I have learned something of the lies in this popular heresy. But in trying to get my mind out from under my failures, I have been drawn to a certain kind of anthropological thought which leads me even to doubt Kipling's conservatism. If there were a straightforward way to get back to basics, and it worked, wouldn't it be more widely known? are our flights of fancy into various forms of self-delusion simply a mark of human weakness we could control with a little discipline, instead of some more fundamental problem in cognition, or some inherent and unavoidable tragedy of the human condition?

I mean, we can look at the present scene and see how much of both the political and financial marketplaces have in recent decades been engaged in an immense fraud, a huge ponzi scheme, and shake our heads and ask, why haven't we yet learned not to trust these con men and women? Well, through the long years of cheap, even free, money, it just wasn't obvious because more and more people were "working" and getting rich.

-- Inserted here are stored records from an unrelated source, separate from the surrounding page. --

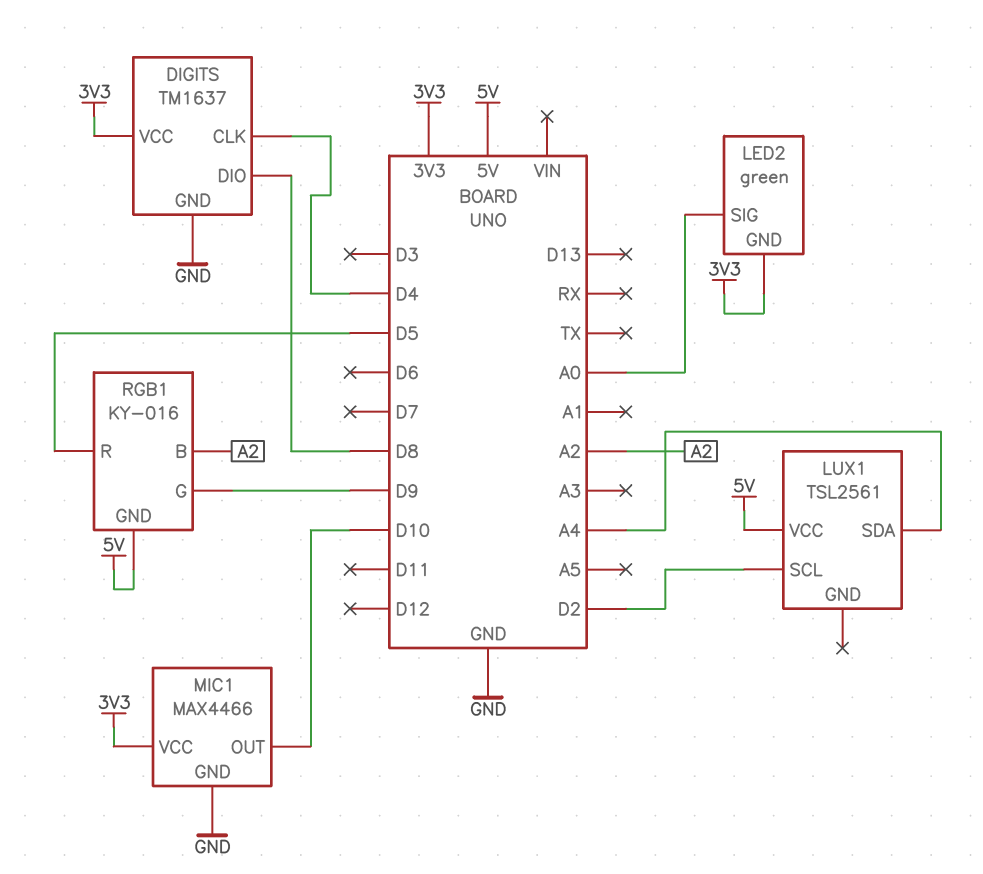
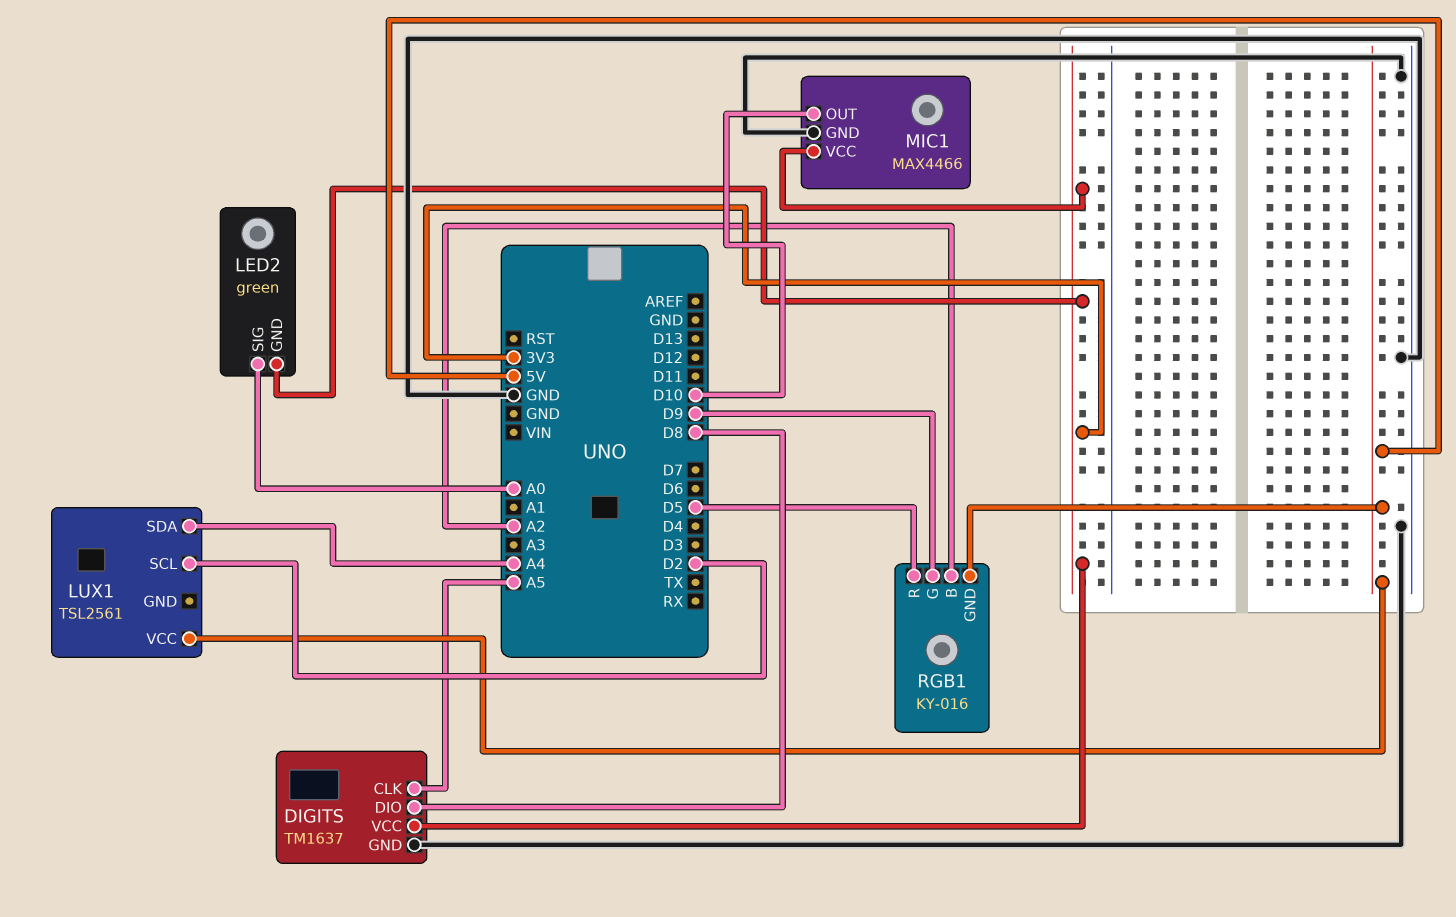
DIGITS pin CLK: D4 -> A5

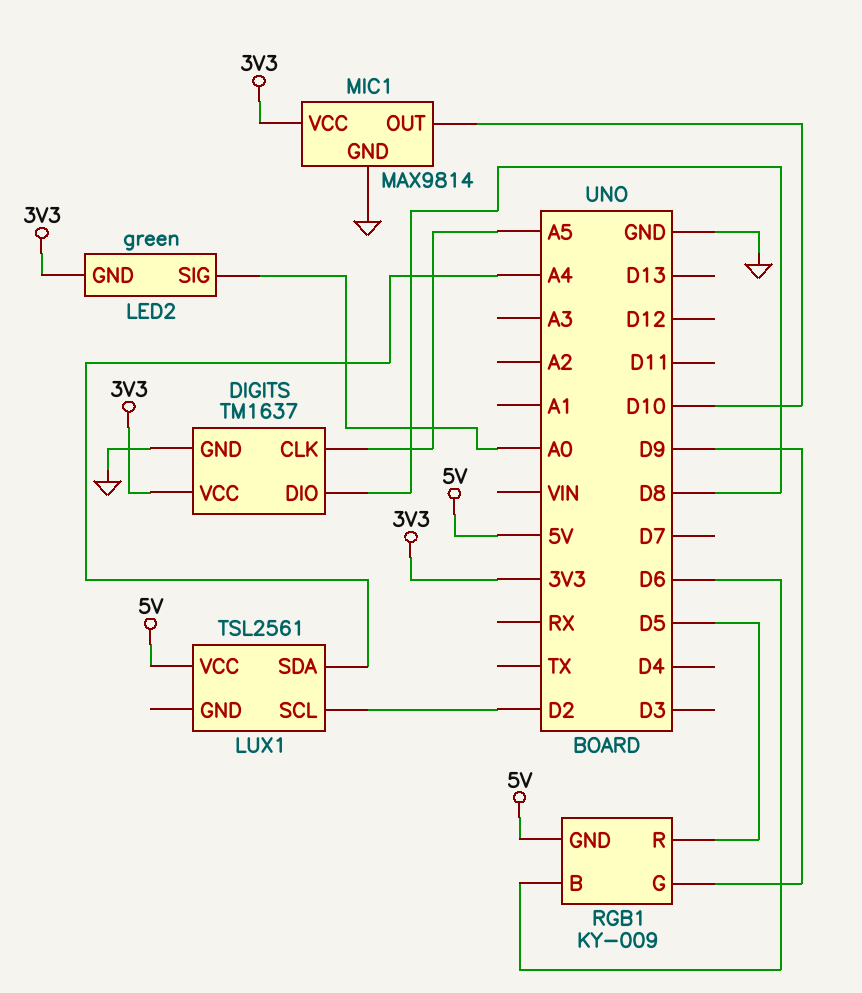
MIC1: MAX4466 -> MAX9814
RGB1: KY-016 -> KY-009
RGB1 pin B: A2 -> D6

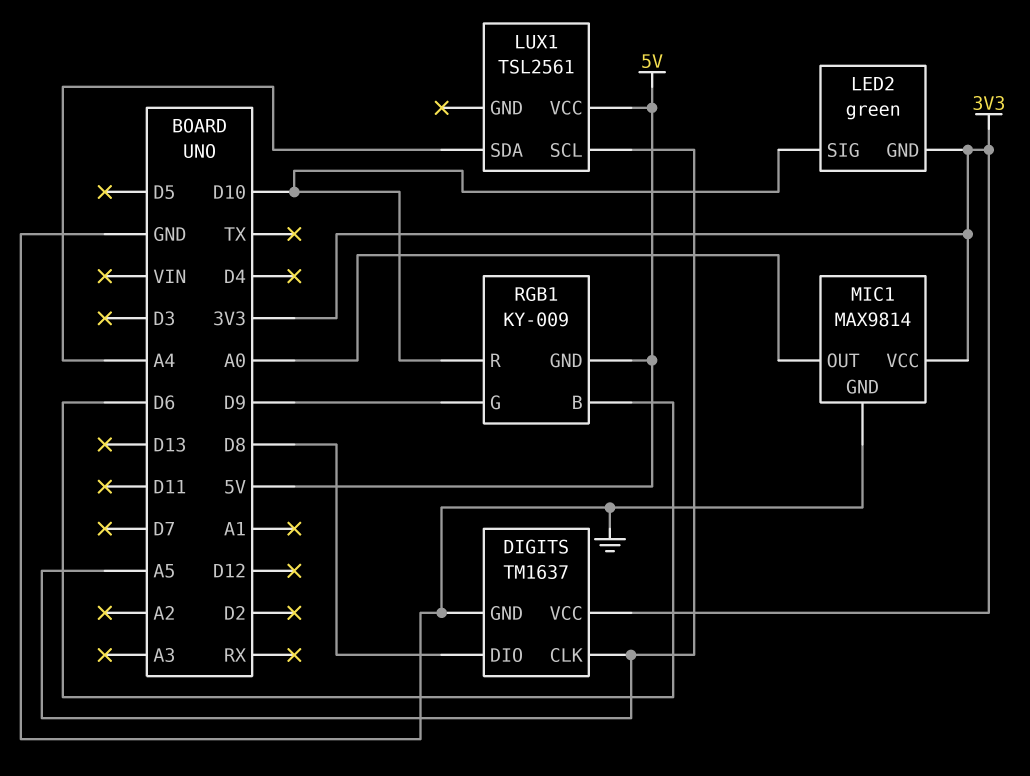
LED2 pin SIG: A0 -> D10
LUX1 pin SCL: D2 -> A5
MIC1 pin OUT: D10 -> A0
RGB1 pin R: D5 -> D10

Well, one thing i have learned about markets (and I'm not sure if this holds equally true for political and economic markets - and one of my suspicions about the poem is that it seems to treat these two markets as if they were one, ruled by the same dynamics, which they are not...) is that they can only trade in risk and uncertainty. If the fundamental truth about the market, at any given point in time, really were knowable, there would be no market - once everyone knows something, this knowledge no longer has any value that can be weighed and traded and the dynamics of human desire and rivalry will have to leave one dead market and take the market to a new place and a new set of dynamics whose outcome is not yet knowable.

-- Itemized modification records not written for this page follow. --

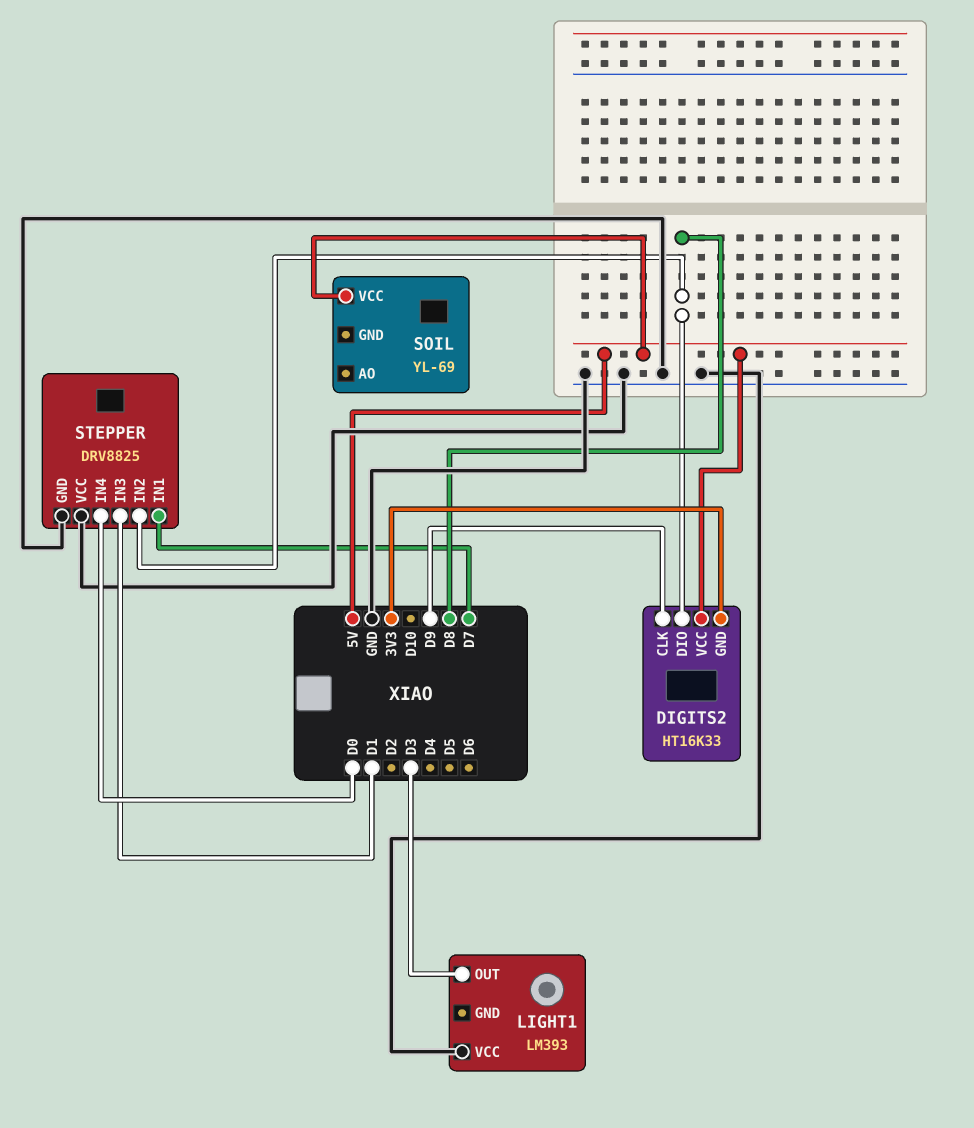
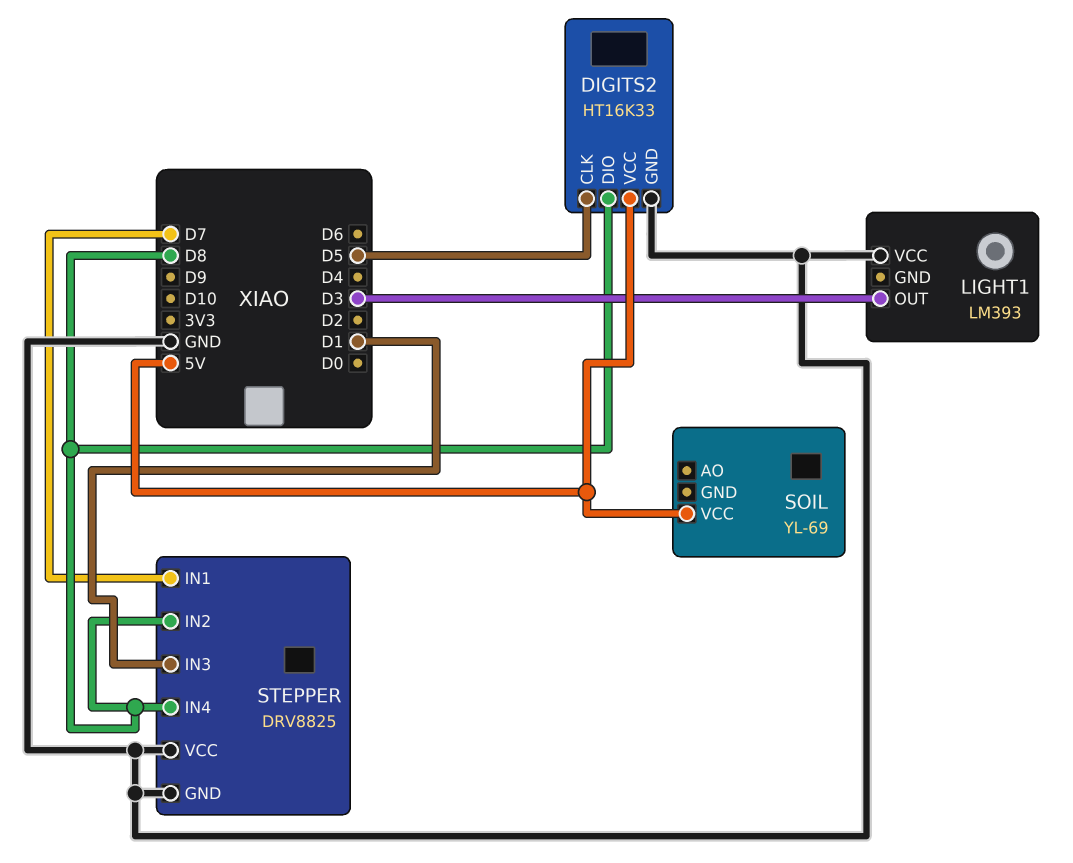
DIGITS2 pin CLK: D9 -> D5
DIGITS2 pin GND: 3V3 -> GND
STEPPER pin IN4: D0 -> D8

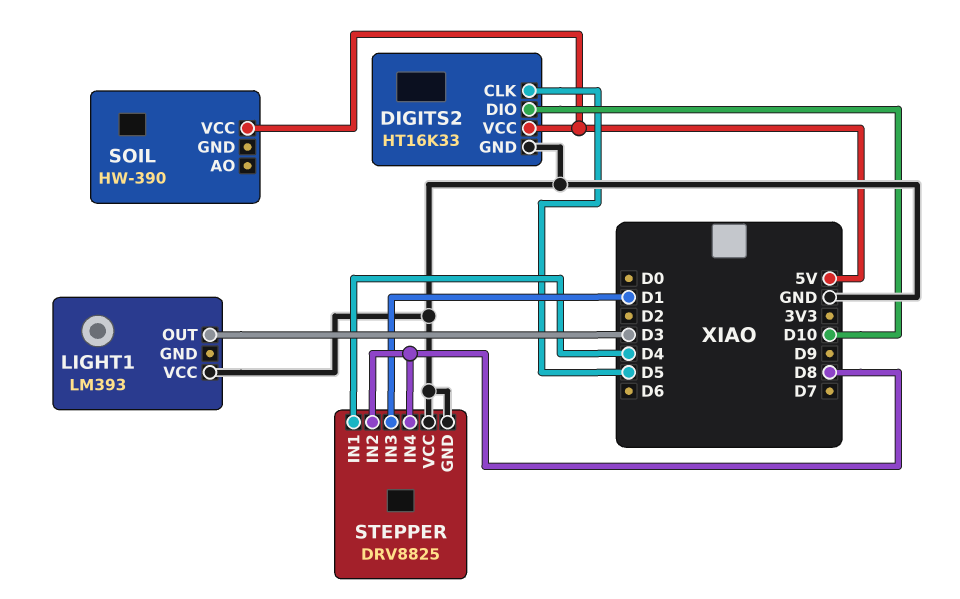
DIGITS2 pin DIO: D8 -> D10
SOIL: YL-69 -> HW-390
STEPPER pin IN1: D7 -> D4

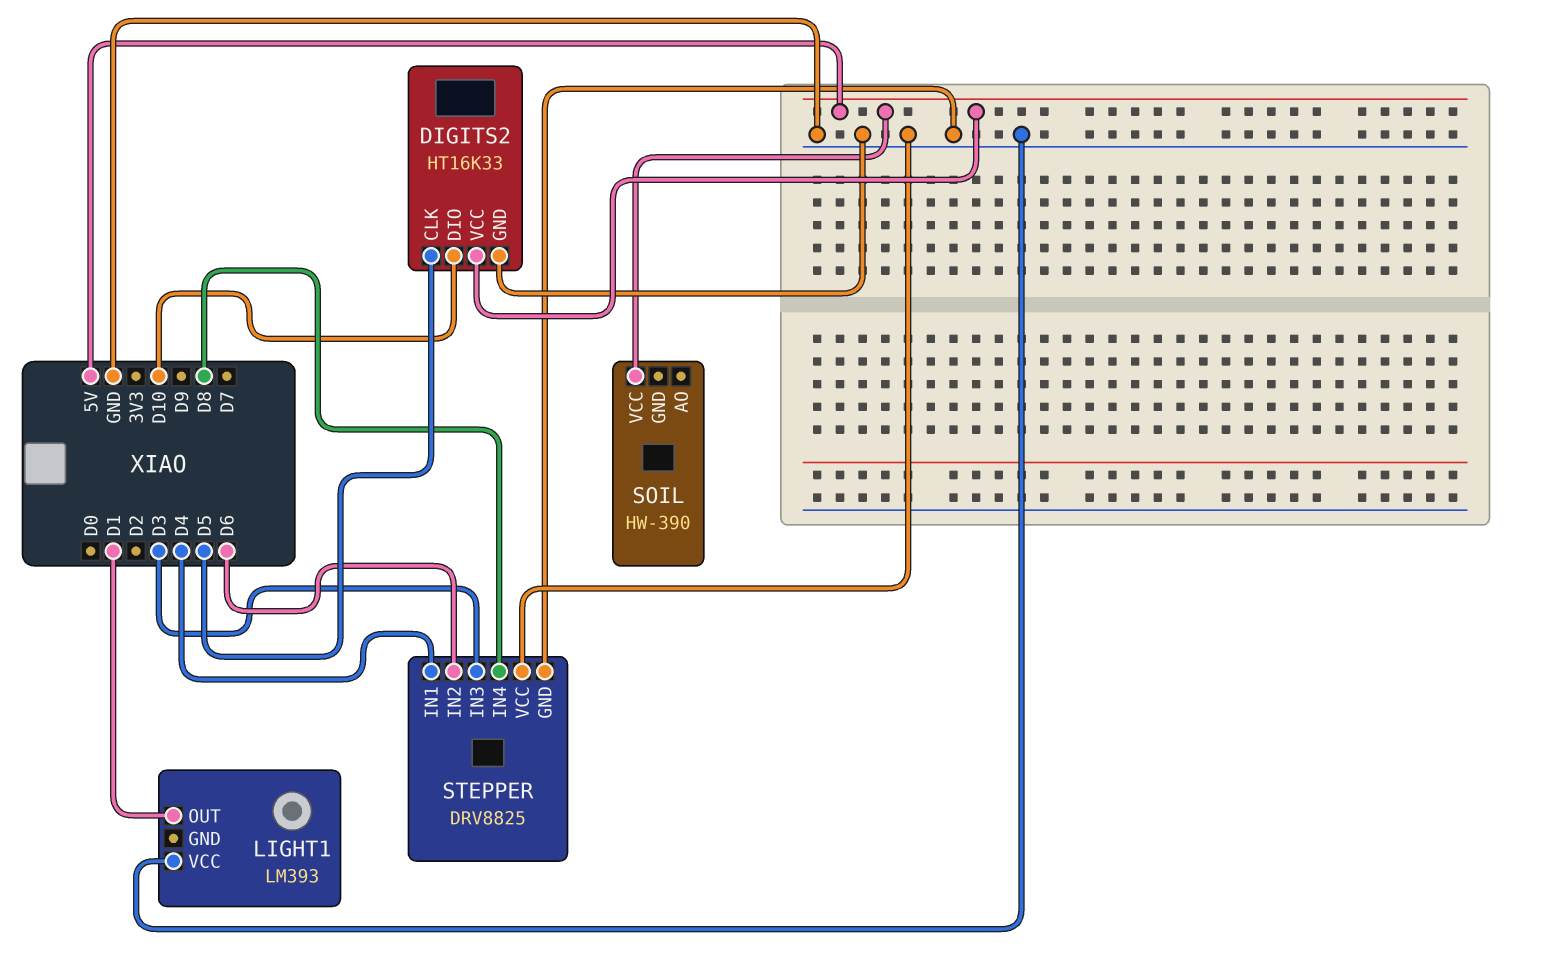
LIGHT1 pin OUT: D3 -> D1
STEPPER pin IN2: D8 -> D6
STEPPER pin IN3: D1 -> D3

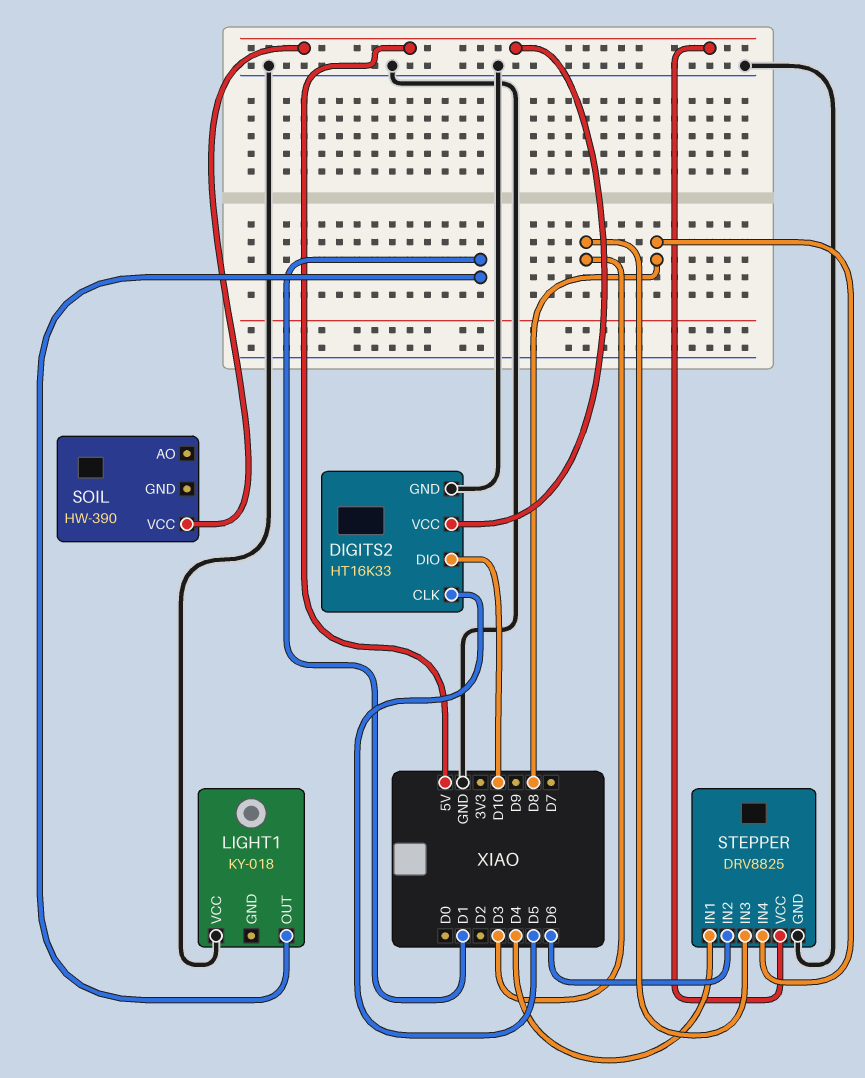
LIGHT1: LM393 -> KY-018
STEPPER pin VCC: GND -> 5V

It's when we have a market crash, when we all now have the revelation of the "fundamentals" that have underwritten (or not) the market until recently, when we can see the "lies" and frauds we once put our faith in that we are attracted to this poem. For now we see and think we are all wise in denouncing the now-revealed fraudsters.

But even as we say this, we are reworking the relationship between the political market and the economic market in ways that are not yet apparent and that will surely have, in their own time, the revelation and crash that comes with more perfect knowledge and a final discounting of the claims and uncertainties on which we presently act. Having said that, I am no fan of Obama's policies because I would much rather put my faith in those who tend to worship the free marketplace because that is a worship I find much less arrogant and dangerous than the faith that a few wise men in Washington can save us from the arrogance of the (economic) marketplace.

But which side would Kipling be on today? Would he jump on the wagon with those condemning Wall St. fraud - and there was a lot of it - as a justification for getting back to the Keynesian copy book? I would hope not; I would hope he might come to see that the faith in some basic method, some copybook, that will always save us is itself a Utopian fantasy that is unwilling to grapple with reality: that change is inevitable, that it erodes any and every method, that history waits for no one and is constantly eroding and rebuilding markets that rely on uncertain knowledge - on there being no sure way through life.

Yes, there are obvious lies, but no perfect methods. It is one of the tragedies of our time that the hardworking, the savers, the taxpayers, are losing just as much if not more as have the feckless. Yes, there are basic truths such as that those societies which have few children won't have much of a future and that anyone who says otherwise, with no qualification, is a liar; but even this truth is only true if it plays out consistently for more than one generation. And in a healthy society it is not true of every individual: in a healthy society, the celibate may well have a role.

Who is to say a present downturn isn't creating the possibility for the next upturn? History is unpredictable; and we can only grasp this today in ways that require a faith that will require of us something more than what Kipling offered the men of his day. THat's not to say Kipling is worthless; we can learn from him in thinking of how to rework the "gods of the copybook" for our times.